We use a diet model consistent with traditional Indigenous diets, in an education framework that places Indigenous knowledge at the forefront. Wherever possible we work with Indigenous people in their own language.
Experiential education can be a circuit breaker for many obstacles to growth. It is a powerful way to be convinced of new information, as you physically experience the impact. Experiencing health can break cycles perpetuated by malnutrition, addiction, lack of energy and clarity, by bringing people to a new place of strength, from which you can receive new information and have the energy and motivation to implement change.
Your life is not changed by someone else’s experience. Another’s experience can inspire us, however we are each on our own journey. We can’t be empowered by mere ideas. Being empowered happens on the inside. It happens from lived experience, from knowing something in our being.
Many people have not had an opportunity to experience that their own personal actions and choices in what they consume and bring into their body has a profound impact on their wellbeing. Being given an opportunity to experience the impact that our own choices have on our own health, is a tangible experience of changing our own world. An experience of empowerment. Knowledge gives power, but also brings responsibility. If we understand the impact our own choices make, we can stand up and claim our power.

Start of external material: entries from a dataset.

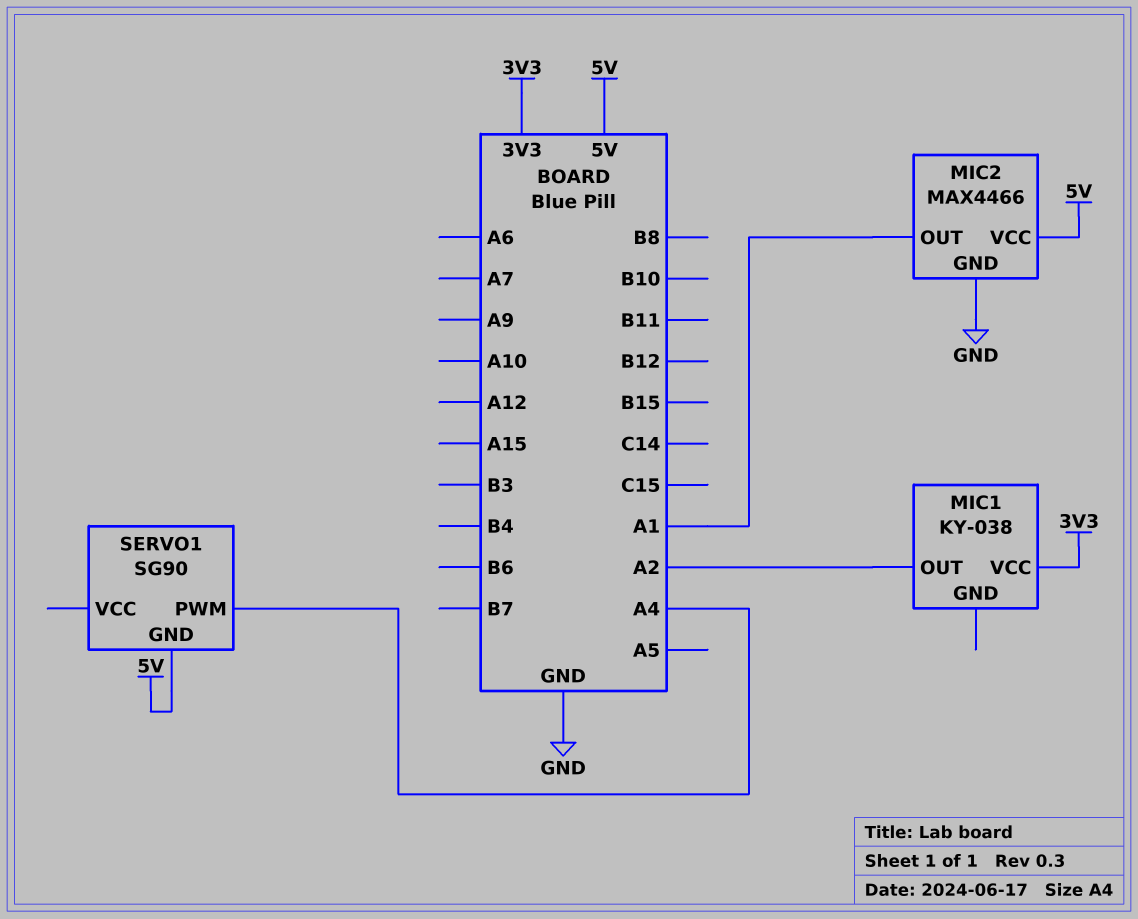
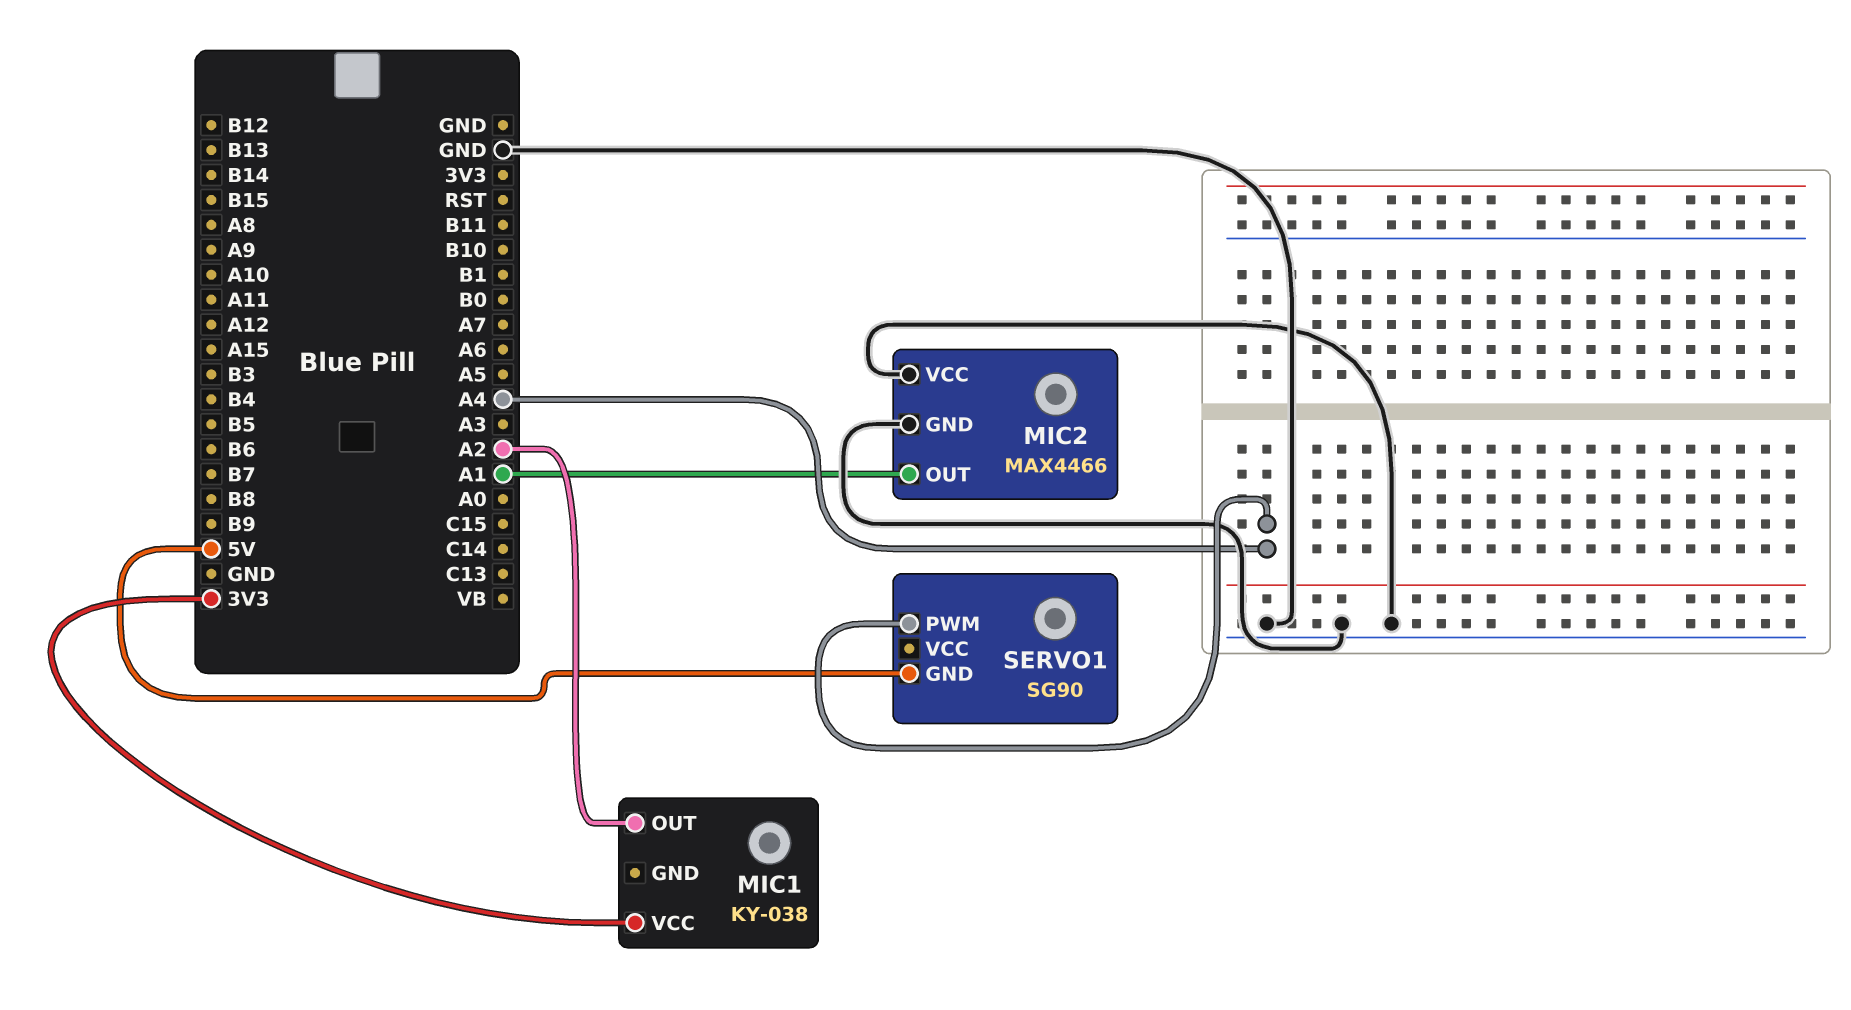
MIC2 pin VCC: 5V -> GND

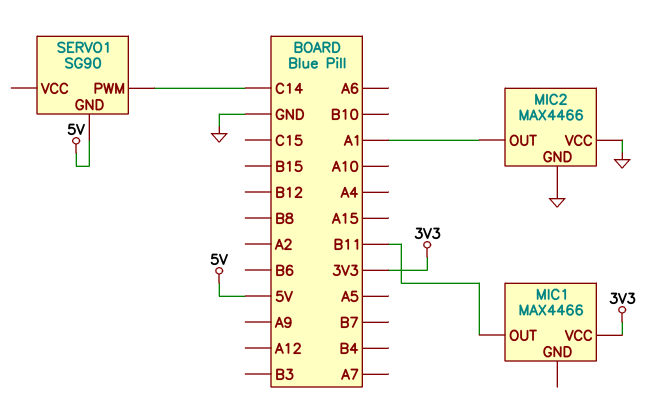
MIC1: KY-038 -> MAX4466
MIC1 pin OUT: A2 -> B11
SERVO1 pin PWM: A4 -> C14

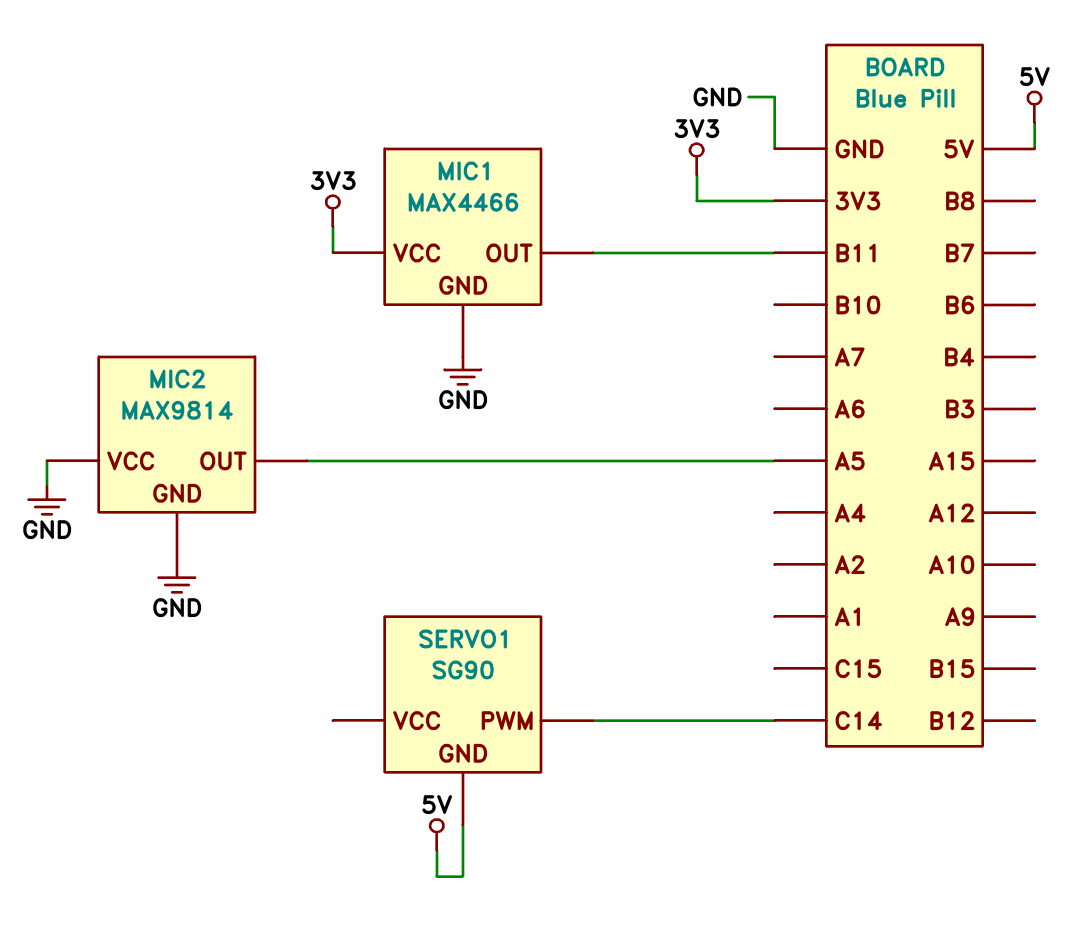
MIC1 pin GND: none -> GND
MIC2: MAX4466 -> MAX9814
MIC2 pin OUT: A1 -> A5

Without the knowledge we do not have this choice.
What this looks like
Under the Shade offers experiential education intensives for Indigenous participants in the form of Health Retreats, where people get to live and experience our health and nutrition framework. This is usually a 10 day program that enables people to detox and emerge feeling strong. Good food and movement are combined with education and individual health consultations.

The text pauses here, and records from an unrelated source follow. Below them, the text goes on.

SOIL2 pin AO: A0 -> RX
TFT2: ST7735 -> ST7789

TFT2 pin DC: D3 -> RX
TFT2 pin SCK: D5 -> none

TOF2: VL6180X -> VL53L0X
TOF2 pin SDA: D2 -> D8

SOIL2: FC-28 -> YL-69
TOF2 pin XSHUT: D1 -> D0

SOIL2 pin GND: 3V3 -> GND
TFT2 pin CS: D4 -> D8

This intensive experience is transformative and powerful, but is only the start of a longer journey to implement change. Many complex socio-economic barriers exist for Indigenous communities to make change in this domain. We have seen time and time again that this experience is game changing in equipping people with a deep understanding that there is a pathway to good health. This experience is essential to them being in the driver’s seat to make change a reality in their community.

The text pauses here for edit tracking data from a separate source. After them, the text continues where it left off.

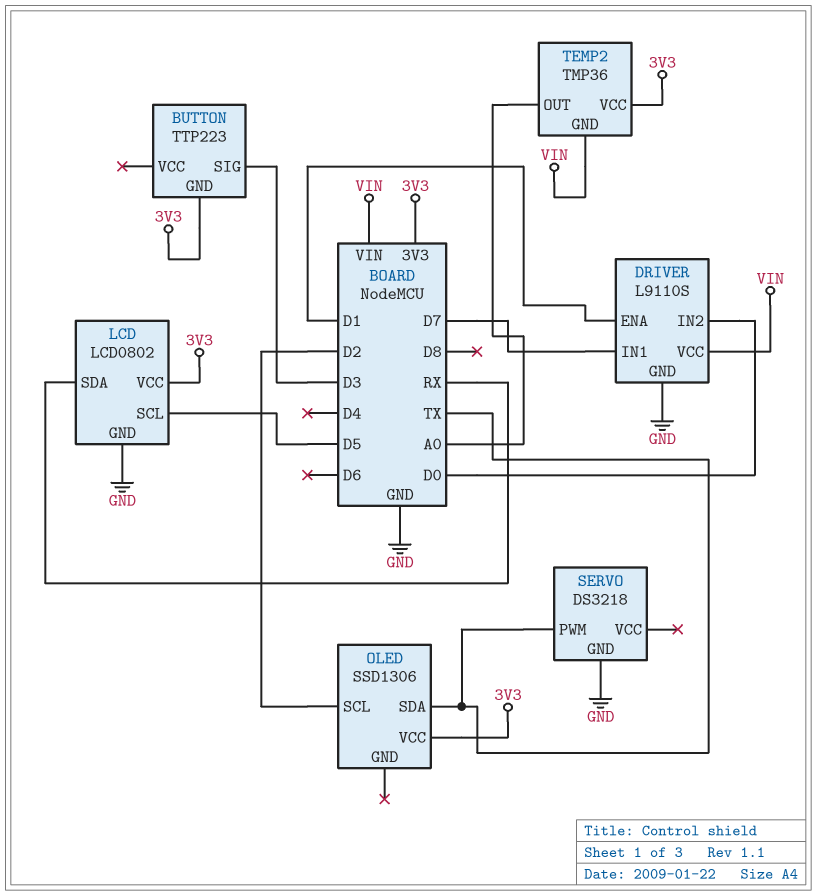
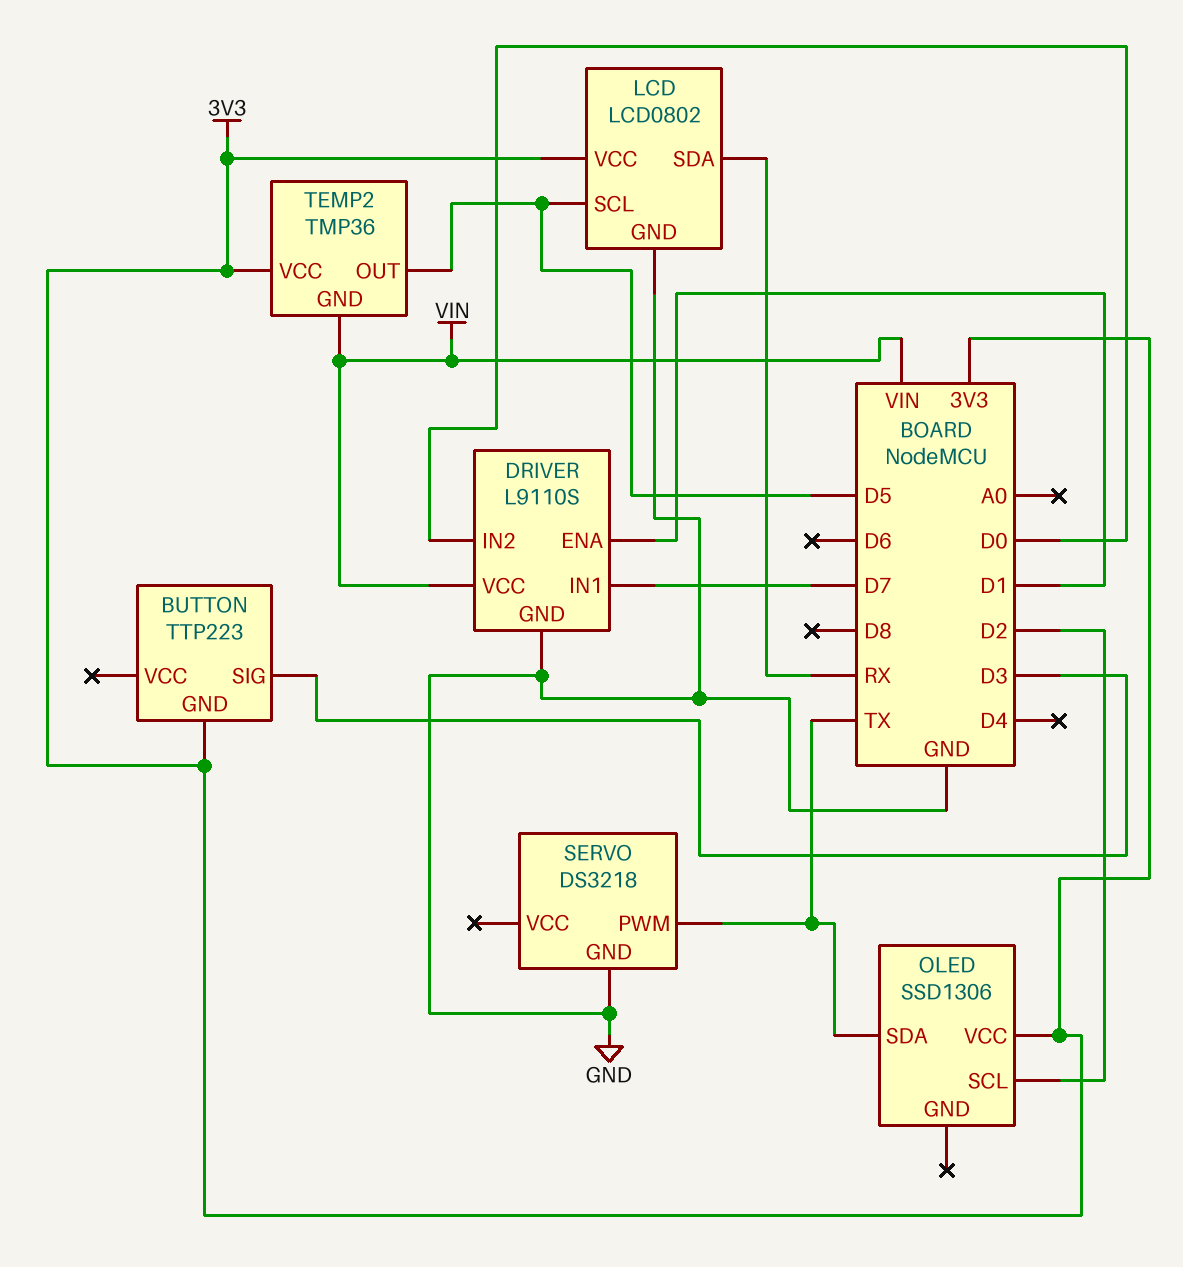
TEMP2 pin OUT: A0 -> D5

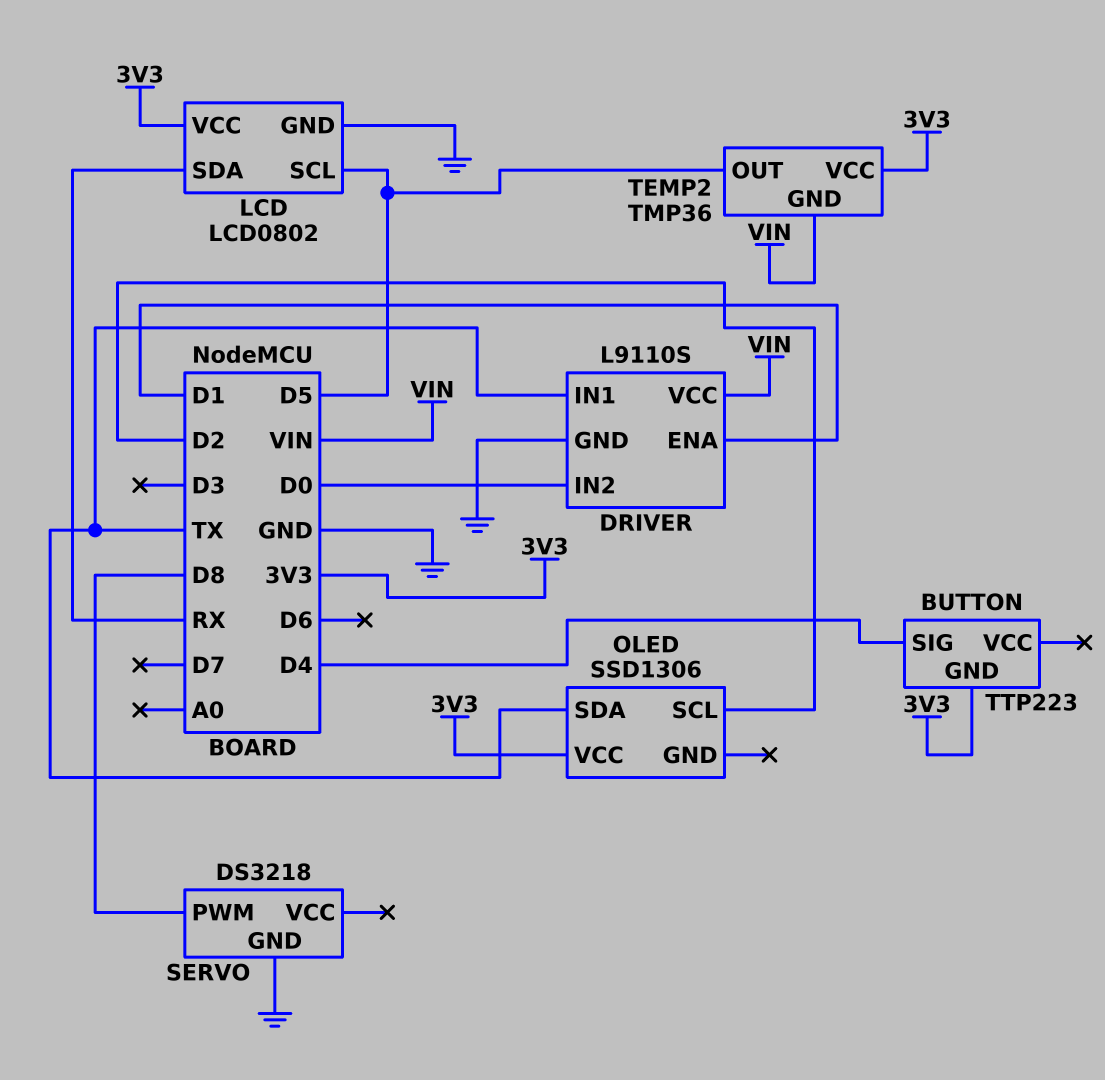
BUTTON pin SIG: D3 -> D4
DRIVER pin IN1: D7 -> TX
SERVO pin PWM: TX -> D8

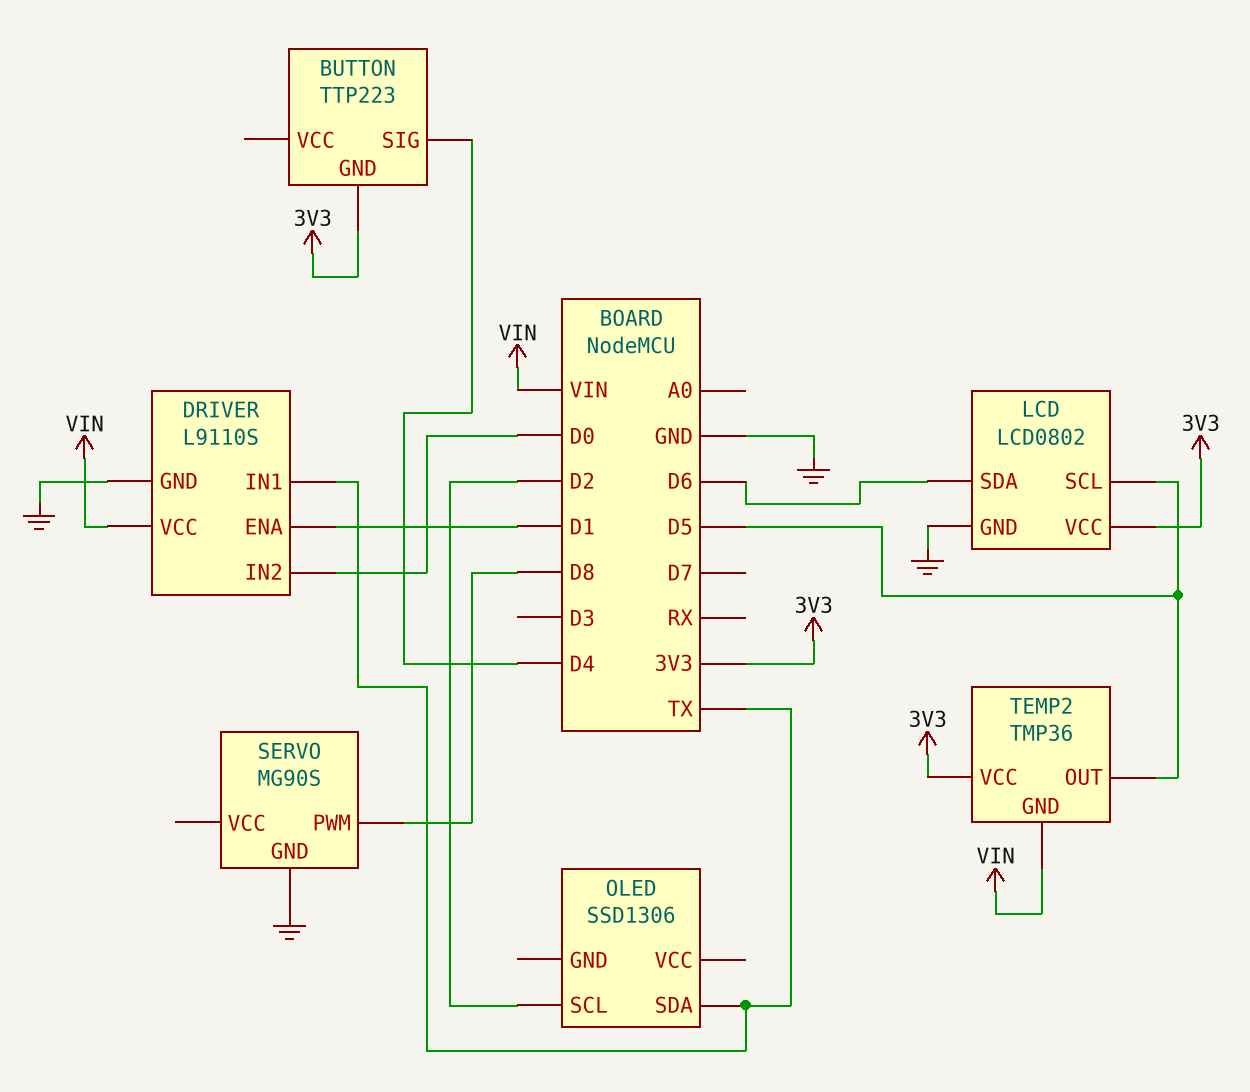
LCD pin SDA: RX -> D6
OLED pin VCC: 3V3 -> none
SERVO: DS3218 -> MG90S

There are few resources available that have proven effective in the contexts we are working. When someone from the mainstream culture decides they want to improve their health, there is literally a myriad of places for them to turn to for information and support. There are any number of books, online programs, practitioners, groups. All readily accessible, all in their first language. There is a great need to establish these support frameworks and resources for Indigenous communities. We also need local people empowered to drive things in their own way.
The Under the Shade model stays alongside participants as they return to their communities to forge new pathways. UTS continues to develop resources that can support these leaders to develop their own models and programs in their own communities. We provide education that continues to build on what has been introduced during the health retreat, along with practical skills development in areas such as cooking and the training of local health coaches.
There is much work to be done to equip people with the tools and experiences they need to overcome this devastating epidemic of preventable chronic disease. We are working with a model and a pathway that is powerful, and we would love you to join us in this work.